Many countries are now preparing their interim or full poverty reduction strategies. By the beginning of August, 15 countries had presented these to the Boards of the World Bank and the IMF. DFID is closely involved in the discussions in countries where we have a programme, and in some cases has funded projects to support civil society involvement. For example, we provided funds for a training course for Southern African NGOs on understanding government budgets; in Nicaragua, we are working with UNDP and the Government to deepen and broaden civil society involvement at all levels in the PRS process; in Uganda, we are funding the Participatory Poverty Assessment.

In recognition of the central role which civil society plays in PRS processes, DFID's Civil Society Challenge Fund will give preference in the next funding round (2001/02) to initiatives aimed at building the capacity of civil society in developing countries to engage in national policy processes, including Poverty Reduction Strategy Papers. In preparation for this, work has been commissioned into the role which Northern NGOs and other civil society groups can play in supporting Southern partners in these processes. In addition, DFID hosted a conference in Glasgow in May which considered ways in which official donors can support the closer engagement of governments and civil society in pro-poor policy formulation.

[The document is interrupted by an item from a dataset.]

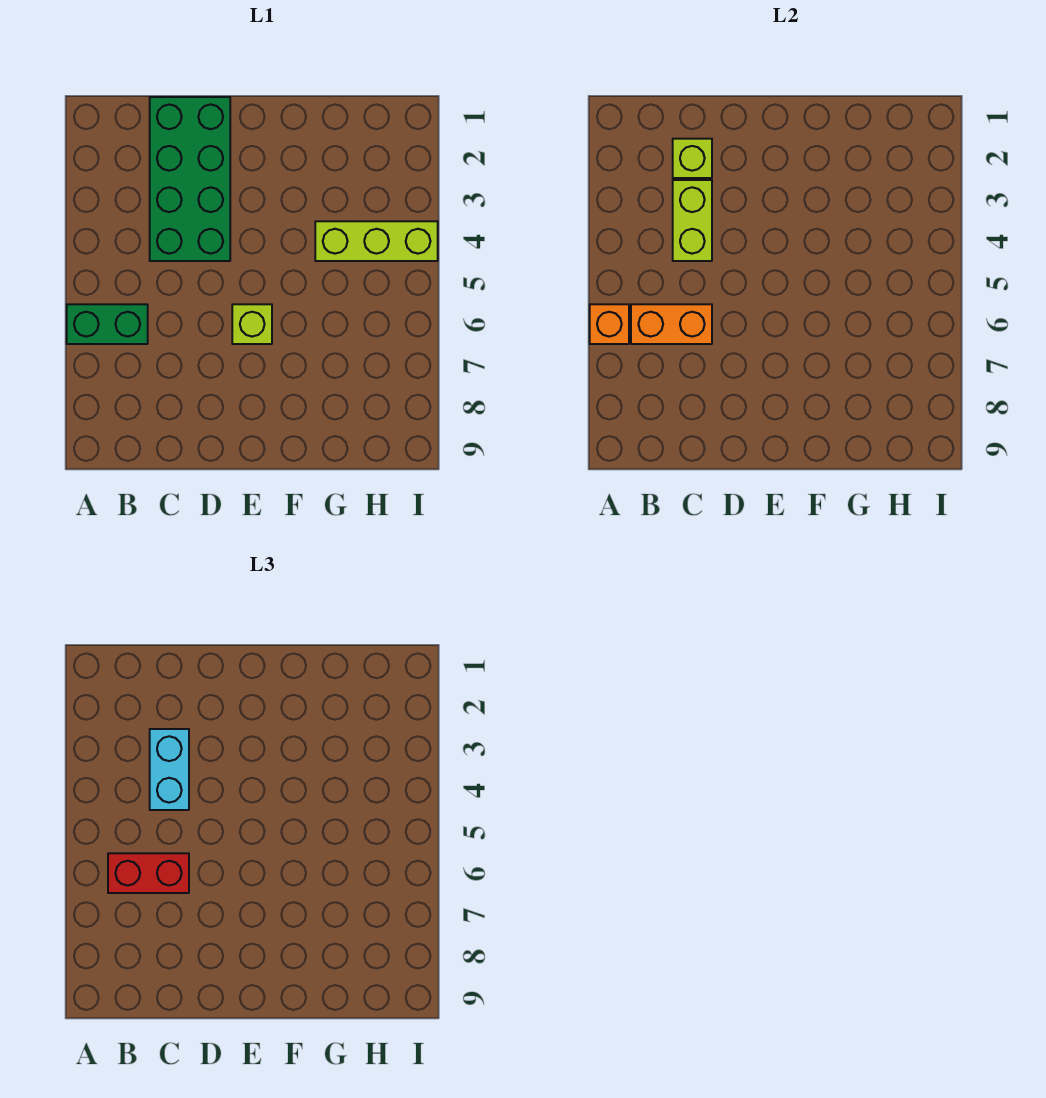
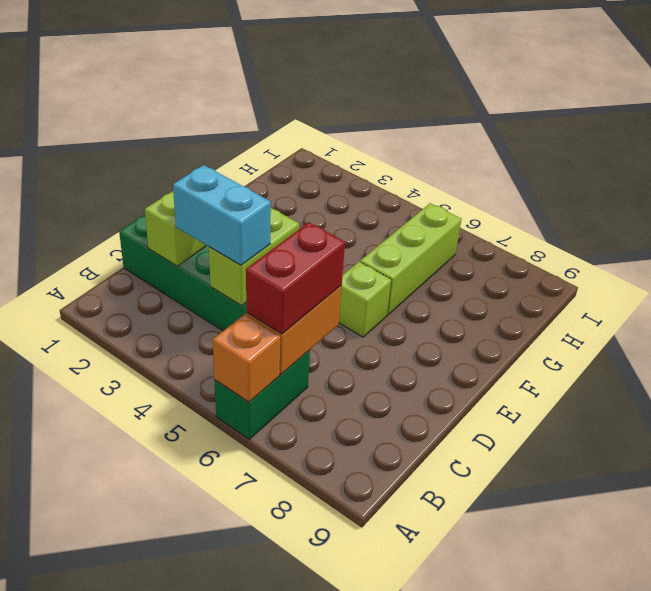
lime brick C3:C4 level 2 -> lime brick C4:D4 level 2
lime brick G4:I4 level 1 -> lime brick F6:H6 level 1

Commonwealth Debt Initiative

Aid debts for 11 countries, worth more than £46 million, have been forgiven under this initiative in support of poverty reduction and the achievement of the international development targets. Most recently, and as part of the above strategy, DFID agreed to relieve Jamaica's debt repayments for the years 2000/01-2002/03, worth £11.4 million; this brings Jamaica's relief on its aid debts to the UK to £24.2 million.

Export Credits

Each application for the provision of UK export credits guarantees to IDA-only countries is assessed on its developmental merits. No request has been refused to date. IDA-only countries do not generate many applications as ECGD cover, where available, is generally on very restricted terms. At the Okinawa Summit, the G7 underlined their support for productive expenditure, and as a consequence of this, the UK is taking the lead in formalising the voluntary agreement on productive expenditure within the OECD.